Diego felt the hackles rise at the back of his neck. He wanted to say something harsh, something that would prove to Baldemar he was wrong. But he stopped himself. This was not an argument he could win. Both men remained where they were, leaning on the wooden bar, contemplating the darkness broken only by uneven patches of candlelight. After what seemed a reasonable period of silence, Diego announced that the Austrian had offered him a position as his private secretary.
“You’re joking.”
“I’m not. He likes the way I dress.”
“He’s a maricón?”
“No. He just likes charro. That’s not maricón.”

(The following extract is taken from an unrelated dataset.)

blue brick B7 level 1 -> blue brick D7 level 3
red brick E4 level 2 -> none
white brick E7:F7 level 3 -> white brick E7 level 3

“Depends,” said Baldemar. He took a swig from his glass, wiped his beard. “So. You’re serious.”
“I am.”
“You a lifelong liberal …”
“He claims to be a liberal, too.”
“The hell he does.”
“Anyway, he offered me the post. His secretary died, of yellow fever. I haven’t said whether I’m going to take it.”
“But you are.”
“I am?”
“Of course. What do you think?”
“In a way, I almost have to. After all, you saved my life once—and now the Austrian has saved yours. Where does that leave me?
“In the man’s debt?”
“I guess.”
“I don’t. It leaves you very useful to our side. That’s what it does.”
“The liberal side?”
“What else?” Baldemar frowned. “You have to ask?”

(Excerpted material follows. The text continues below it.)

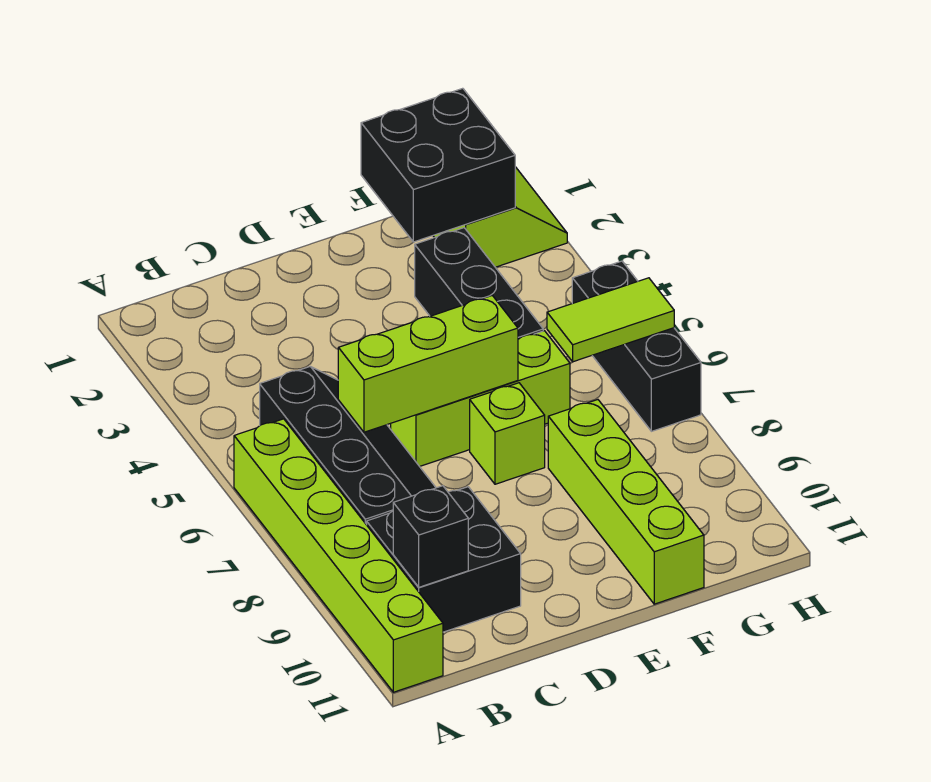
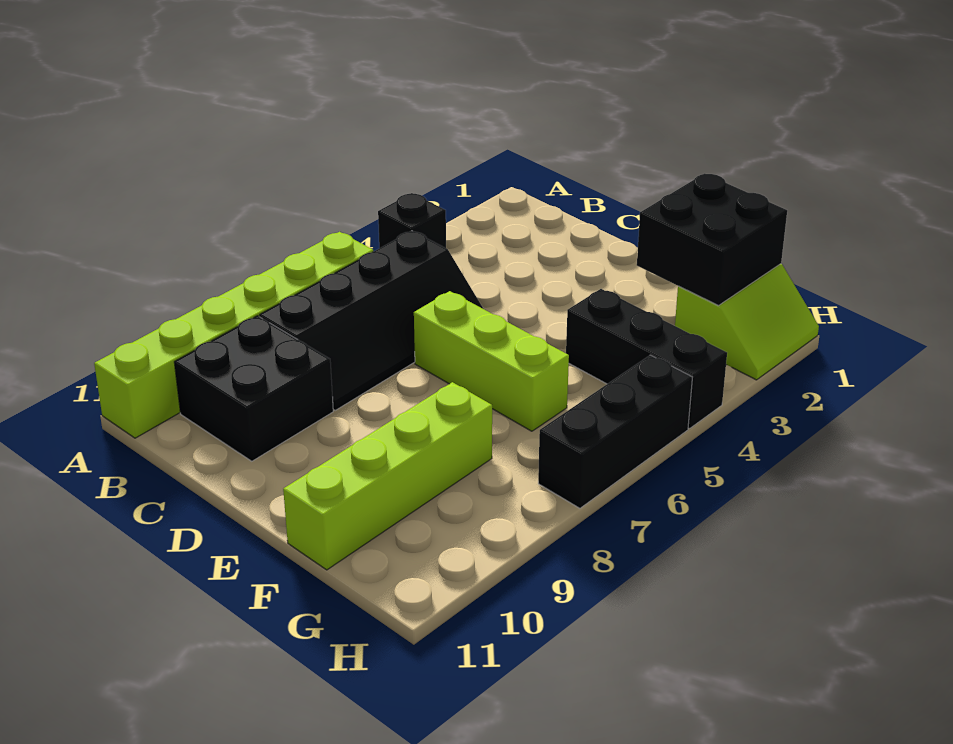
black brick B10 level 2 -> black brick A4 level 1
lime brick C6:E6 level 2 -> none
lime brick E7 level 1 -> none
black brick F3:F5 level 1 -> black brick F4:H4 level 1
lime tile G6:H6 level 2 -> none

“No. I just meant … I don’t know.”
He wanted to say something about the way the Austrian made him feel. In the man’s presence, he could almost imagine having two good hands. He could almost envision himself being white of skin, or at least he felt no need to fret about his skin’s darkness. It was the same way he’d sometimes felt with Baldemar and even with Ángela. He looked at the ceiling, locked in silence. It was hard to put these feelings into words. He wasn’t sure he wanted to.
Baldemar looked up. “Just don’t be a sap,” he said.
Baldemar sighed. “You know the way you get. All sappy. You see the other side of everything. God, do you see the other side of everything. This time, don’t.”
“You mean, with the emperor?”
“There you go. He’s not an emperor. He’s just a fucking maricón with a sorry excuse for a crown. Don’t see things his way. That’s all I’m trying to tell you. Just don’t.”
Diego felt his blood running hot. It was the same way he always felt when Baldemar took aim at him. Inevitably, Baldemar won. He was bigger, stronger—or so he’d always been. Right now, Diego could have put his old friend on the floor with one blow from his only hand, already clenched into a fist. He let the muscles relax. He wasn’t going to hit anyone. Baldemar was wrong, that was all. But men had been wrong before.
“Fine,” he said. “Whatever you say.”
The two went back to inspecting the candle glow and the gloom. A small man with a wispy grey moustache replenished their glasses of pulque, scooping the liquid from a shallow tub with the half shell of a calabash.
Diego cleared his throat. “So, what are you going to do?”
Baldemar said he didn’t know, but Diego didn’t believe him. Surely he’d had plenty of time in the Martinica to plot out what he’d do if and when he got out of the place. One thing was sure, it was bound to involve guns. Diego pulled his Colt repeating pistol from his belt.
“Take it,” he said.
“Hijo de puta.”
“Go on. Take it. You said you were in want of a gun.”
“And you won’t be?”
Diego shook his head. “I’ll be all right.”
Baldemar pondered that for a time. Finally, he said, “A loan. When this is over, you’ll get your pistol back.” He closed his hand on the revolver and tucked the barrel into his belt. “What happened to your hand?”
“Ha. That one there. I know all about the other.”
“A reaction to circumstances.”
Baldemar nodded. It seemed to be all the explanation he needed.
Diego paid the account, and the two men walked out into the cool night. They embraced stiffly and parted company. Emaciated and bedraggled, Baldemar limped off into the darkness. Diego watched him go, watched him dwindle into the shadows and then vanish altogether, the way a memory does. He waited a while, then shrugged and turned and walked the other way.